I have to leave work now and will hope that he survives the night. If so I will take him to the Raptor Trust in the morning.

I would take him home with me but, I own two cockatiels that I am concerned will get sick. He clearly has some sort of wormy thing crawling on him.

Please advise asap. I will be leaving for home soon and I want to make him as comfortable as possible before I leave for the night.


----------



## Pidgey (May 20, 2005)

Well, as a first response--your pigeon is too young to be out of the nest and so we've got some things to have to do for awhile. I'll outline them here in a little bit but it's going to take some time. Others may be in the process of answering as well.

Pidgey


----------



## Pidgey (May 20, 2005)

Going on your description, this bird doesn't know yet how to eat. The easiest thing for you to do will be to acquire some puppy chow in the little, pea-sized bits and get some of those down him and it'll probably be the hard way. That is to say that you'll probably have to pry his beak open with your fingernails and push them in. You can feed those dry but there are many different including dipping them quickly in water to help slicken them up for the journey down the esophagus.

Pidgey


----------



## Pidgey (May 20, 2005)

In his current shape, though, hydration is generally more important at first and so it's usually a pinch of salt and sugar in a cup or so of water and let him drink that before you push food down him. It's always a bit tough to figure out over the internet like this whether the bird's injuries are recent and THAT'S what he's really suffering from or whether the injuries aren't as life threatening as the dehydration at this point. So, the big question is how much water do you think he actually drank? Could you see the actual level drop in the cup or whatever that you gave him a drink in? Can you convert that to a guess as to quantity or a comparison?

Pidgey


----------



## Pidgey (May 20, 2005)

As to the injury to the leg--can you describe any swelling, blood, compound fractures (bone sticking out) or funny angles?

Pidgey


----------



## brisaacs (Sep 20, 2006)

No visable signs of trauma on the legs. They appear fine, but he can't walk. 

Water drinkage was a few tiny sips that is it.

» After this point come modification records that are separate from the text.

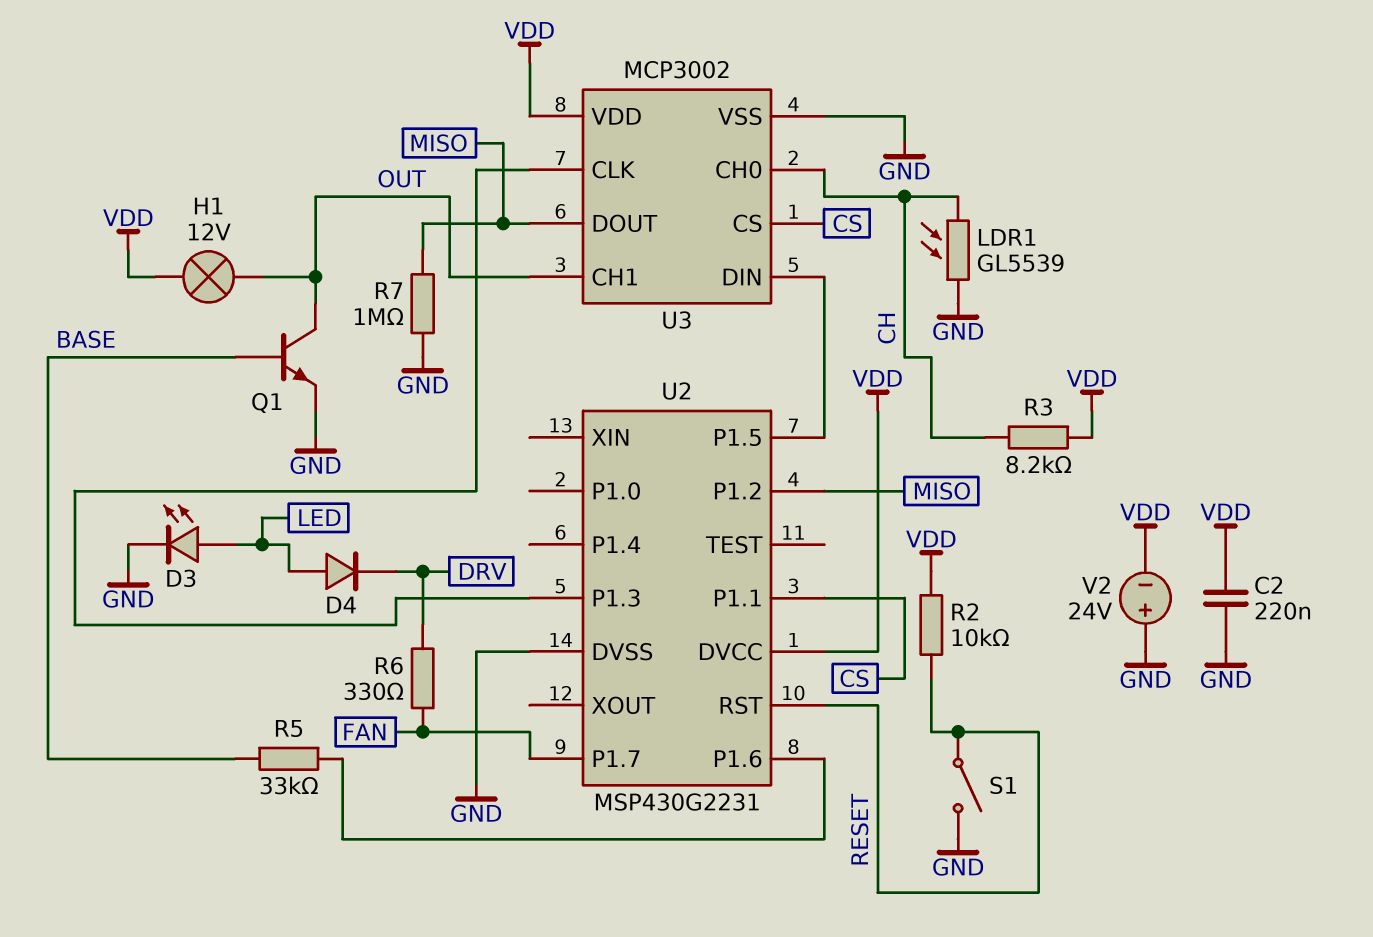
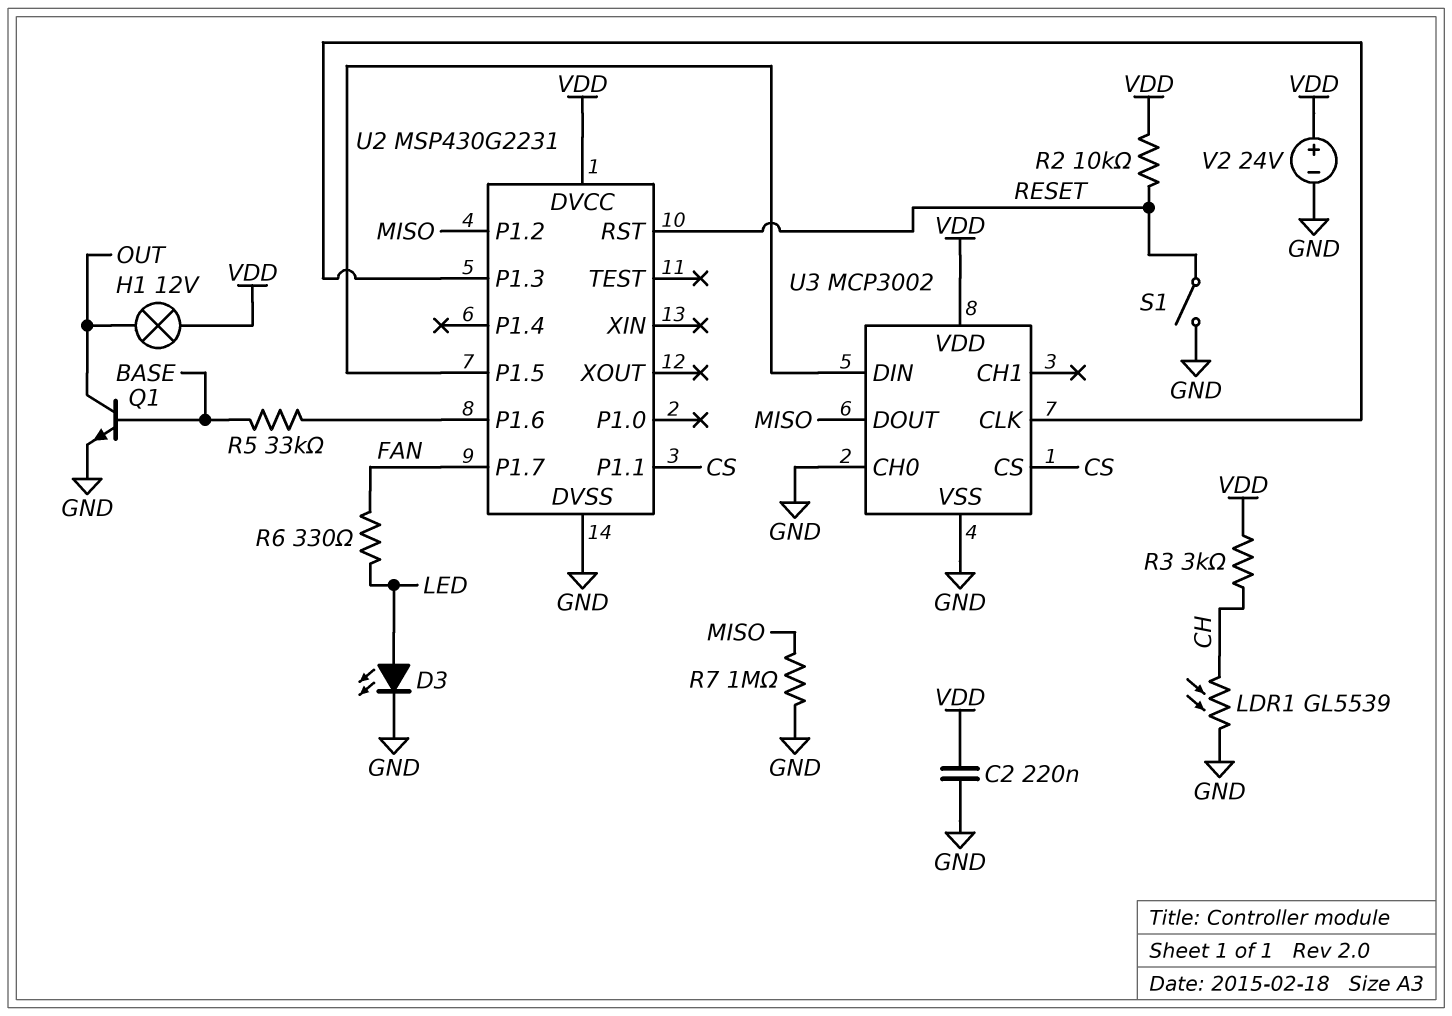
D4: diode (A LED, K DRV) -> none
R3: 8.2k (CH, VDD) -> 3k (CH, VDD)
R6: 330 (DRV, FAN) -> 330 (FAN, LED)
U3 pin CH0: CH -> GND
U3 pin CH1: OUT -> none
V2: 24V (plus GND, minus VDD) -> 24V (plus VDD, minus GND)

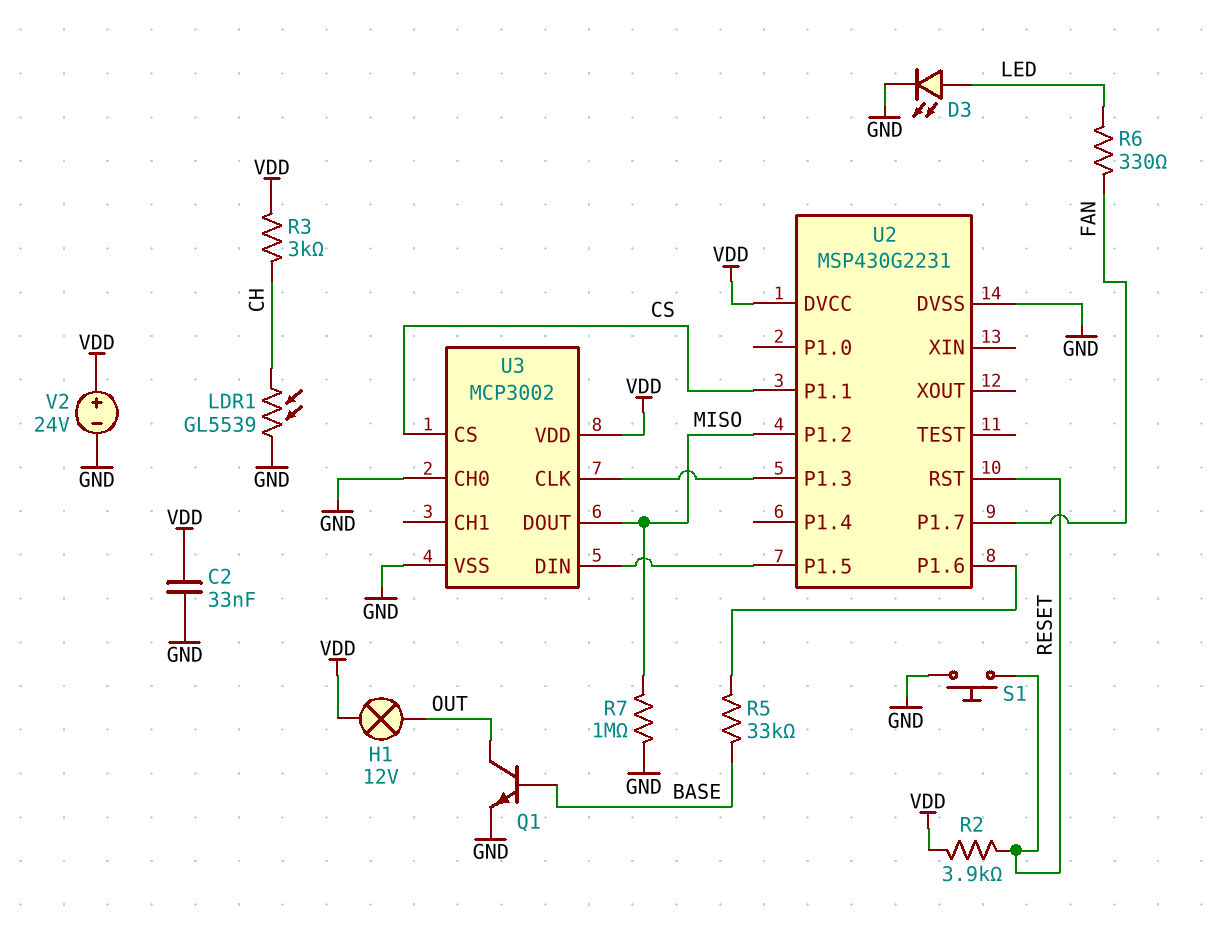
C2: 220nF (GND, VDD) -> 33nF (GND, VDD)
R2: 10k (RESET, VDD) -> 3.9k (RESET, VDD)
S1: switch (GND, RESET) -> button (GND, RESET)

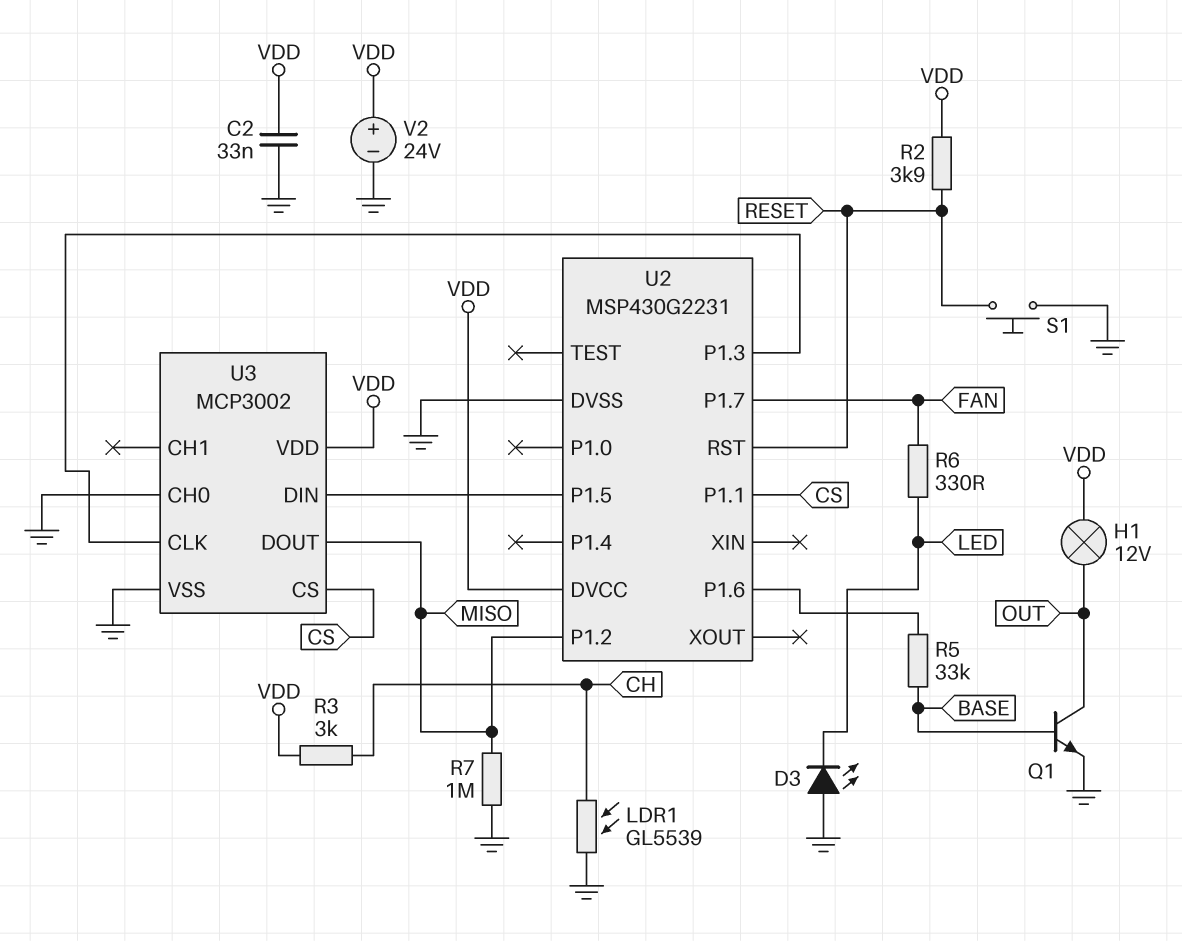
D3: LED (A LED, K GND) -> LED (A GND, K LED)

I was in the other office for about a half hour and he moved himself from under the blanket to the other side of the cage. 

I can't find any incandecent lamps to warm him with as this building is all flourescent.

Other things I've noticed:

1. he has a very short tail feather situation.
2. One wing seems to be fully grown, the other seems shorter. Neither seem damaged.

I appreciate your responses. I must leave NJ shortly, and I just hope that he will live through the night. 

Please advise.


----------



## Pidgey (May 20, 2005)

By the way, you can go here and compare pictures to figure out how old your little one is:

http://www.speedpigeon.com/baby_racing_pigeon.htm

Incidentally, I would wonder if the group at Raptor Trust would end up using him for food for the other birds. Sorry, but that's something that you'd need to check on. There is another group in NYC that helps with pigeons. You may be able to connect with that at:

www.nycprc.org

You might give that a shot while you're at it.

Pidgey


----------



## Pidgey (May 20, 2005)

If one wing is shorter (the feathers have not developed as much) then the probability is that he has a form of Salmonellosis (you're safe--it's not transmissable to us). That would require some medication (Enrofloxacin--the veterinary equivalent of Ciprofloxacin) and some time. By any chance is it his left wing that seems shorter and the left leg that seems the most affected?

Pidgey


----------



## Pidgey (May 20, 2005)

Just out of curiosity, where, basically are you in NJ and where are you headed? We have a few people in that general area and it may be possible to connect with them.

Pidgey


----------



## Pidgey (May 20, 2005)

Personally, you don't need to worry about catching anything from him and so could take him home with relative safety if it's actually possible to do. That way, you could get some heat on him at home.

Pidgey


----------



## Lovebirds (Sep 6, 2002)

Just got home and this caught my attention. You could try contacting Al Streit at [email protected]
He runs a rescue group in NYC. I think he can probably help you out. Sorry, I don't have a phone number. You can even write to him now. He might answer you right away.


----------



## Rockie (Jan 18, 2005)

Hi and thank you for trying to help this young pijie. 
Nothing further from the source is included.